CDC Reports AIDS Rates Underestimated in U.S.
By Susan Brinkmann, OCDS
Staff Writer
According to a new report released by the Centers for Disease Control and Prevention (CDC), HIV is spreading about 40 percent faster in the U.S. than federal health officials previously estimated.
About 56,300 Americans contract HIV/AIDS annually. Since 2001, the CDC had said there were about 40,000 infections a year. The latest data, gained using new methods, suggests the rate was higher all along.
According to Kevin Fenton, CDC director of AIDS prevention, scientists were able to improve its estimate by using new testing techniques that determine the concentration of immune proteins called antibodies that are directed against HIV in the blood. The test helps scientists determine how recently a person with a positive blood test been infected, Fenton said.
"This allows you to determine the number of infections that have been recently acquired,'' Fenton told Bloomberg News. "This is the first time this has been done in any country."
The CDC combined the blood test with statistical "back- calculation'' methods that estimate the rate of the virus's spread since it was first detected in the U.S. in the early 1980s. The new method for developing the figures had to be carefully checked and reviewed by experts before being released, according to Fenton.
The CDC is already taking steps to combat the rising numbers. “We're expanding our testing efforts and increasing access to treatment and care for those that are HIV positive,” Fenton said. “We're working with our partners to understand how best to use prevention resources.''
New infections are believed to have peaked in the mid-1980s at about 130,000 annually, the CDC study found. The yearly rate fell to a low of about 50,000 in the early 1990s, and has climbed since then, with estimates ranging from 55,000 to 58,500 annual infections since 1997, according to the research.
Particularly hard hit is the gay community with new cases rising most rapidly among gay men, according to the report.
"There is this HIV fatalism out there among some men where they think `I'm out there, I'm sexually active, I'm going to get infected, what can I do about it?'” said Phil Curtis, director of government affairs with an advocacy group known as the AIDS Project in Los Angeles, to Bloomberg News.
Globally, about 33 million people are infected with HIV, with about 22 million in Africa, according to UNAIDS, the United Nations agency that coordinates care and research.
Even though the U.S. and many other Western nations are pouring money into AIDS prevention and treatment programs here and abroad, the mostly condom-based strategies are drawing criticism from more and more experts who say the reason HIV/AIDS rates are not declining is because these programs do nothing to curb the promiscuous behavior that is fueling the spread of the disease.
A good example is the country of Uganda where Janet Museveni, the wife of Ugandan president Yoweri Museveni, recently lamented the fact that HIV/AIDS rates are on the rise in her country because Ugandans are abandoning behavior-based solutions to HIV-AIDS in favor of methods imported from the West that only serve to perpetuate the disease.
"It is not too late to reverse the trend," Museveni said. "We can adopt our own indigenous solutions, which are less expensive and are 100 percent sure of preventing the spread of this deadly disease.
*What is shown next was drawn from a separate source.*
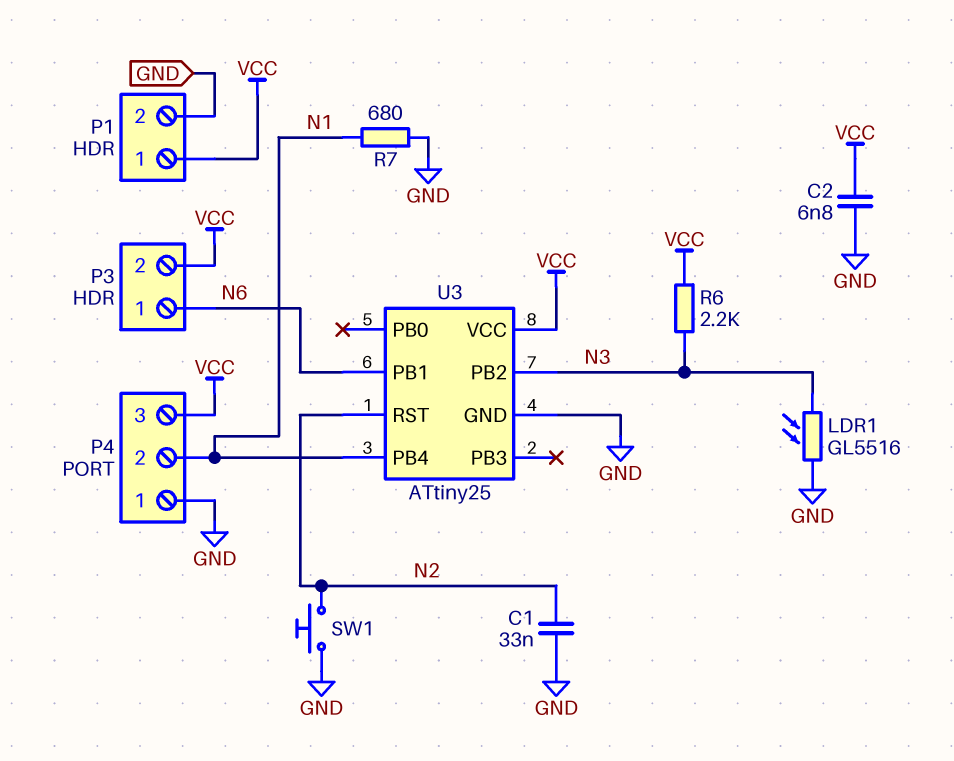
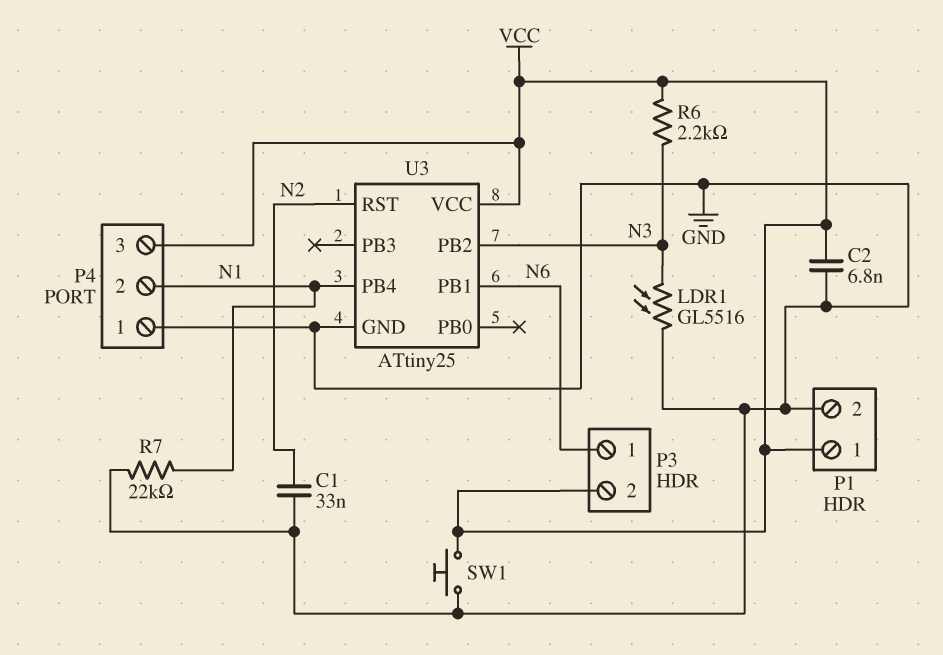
R7: 680 (GND, N1) -> 22k (GND, N1)
SW1: button (GND, N2) -> button (GND, VCC)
I find it very baffling how we could throw away what worked, and embrace ideas from elsewhere. Then we watched as rates of infection soared again to claim lives."
The successful solution Museveni is referring to is known as the “ABC” program - Abstain from sex until marriage, Be faithful to your partner, or use Condoms if abstinence and fidelity are not practiced. Since the program was introduced to the population more than a decade ago, HIV-AIDS rates fell from 21 percent to 6 percent.
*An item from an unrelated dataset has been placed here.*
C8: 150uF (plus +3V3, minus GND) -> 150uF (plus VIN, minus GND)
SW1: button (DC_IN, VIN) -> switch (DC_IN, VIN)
However, according to anti-AIDS crusader Sam Ruteikara, Western methods of combating AIDS, which strive to protect casual sex at all costs, are being imported into Uganda and are resulting in a rise in risky sexual behavior and the overall HIV-AIDS rate.
In an article appearing in The Washington Post, Ruteikara said the West's encouragement of dangerous behaviors has led to an increase in the need for expensive anti-retroviral drugs. Foreign aid money could be better spent on successful AIDS-prevention strategies, he wrote.
"For every African who gains access to HIV treatment, six become newly infected. To treat one AIDS patient with life-prolonging anti-retroviral drugs costs more than $1,000 a year. Our successful ABC campaign cost just 29 cents per person each year."
Uganda’s emphasis on abstinence, while sparing its population the ravages of this deadly disease, has drawn harsh criticism from pro-homosexual AIDS activists, some of whom have gone so far as to demand that foreign aid be cut off from Uganda because of its “homophobia.”
On Friday July 18, Peter Tatchell, the well-known founder of the pro-homosexual organization Outrage!, called for an end to US aid for, "viciously homophobic countries like Jamaica, Pakistan, Saudi Arabia, Uganda, Iraq and Nigeria."
"Tyrannies should not be rewarded: No US aid for anti-gay regimes," he said.
In spite of the intense criticism from gay activists, Uganda’s president is unwavering. According to a report appearing in New Vision, he recently expressed his disagreement with homosexual behavior. At a betrothal ceremony, he is quoted as saying that “marriage is meant for the continuation of the human race.”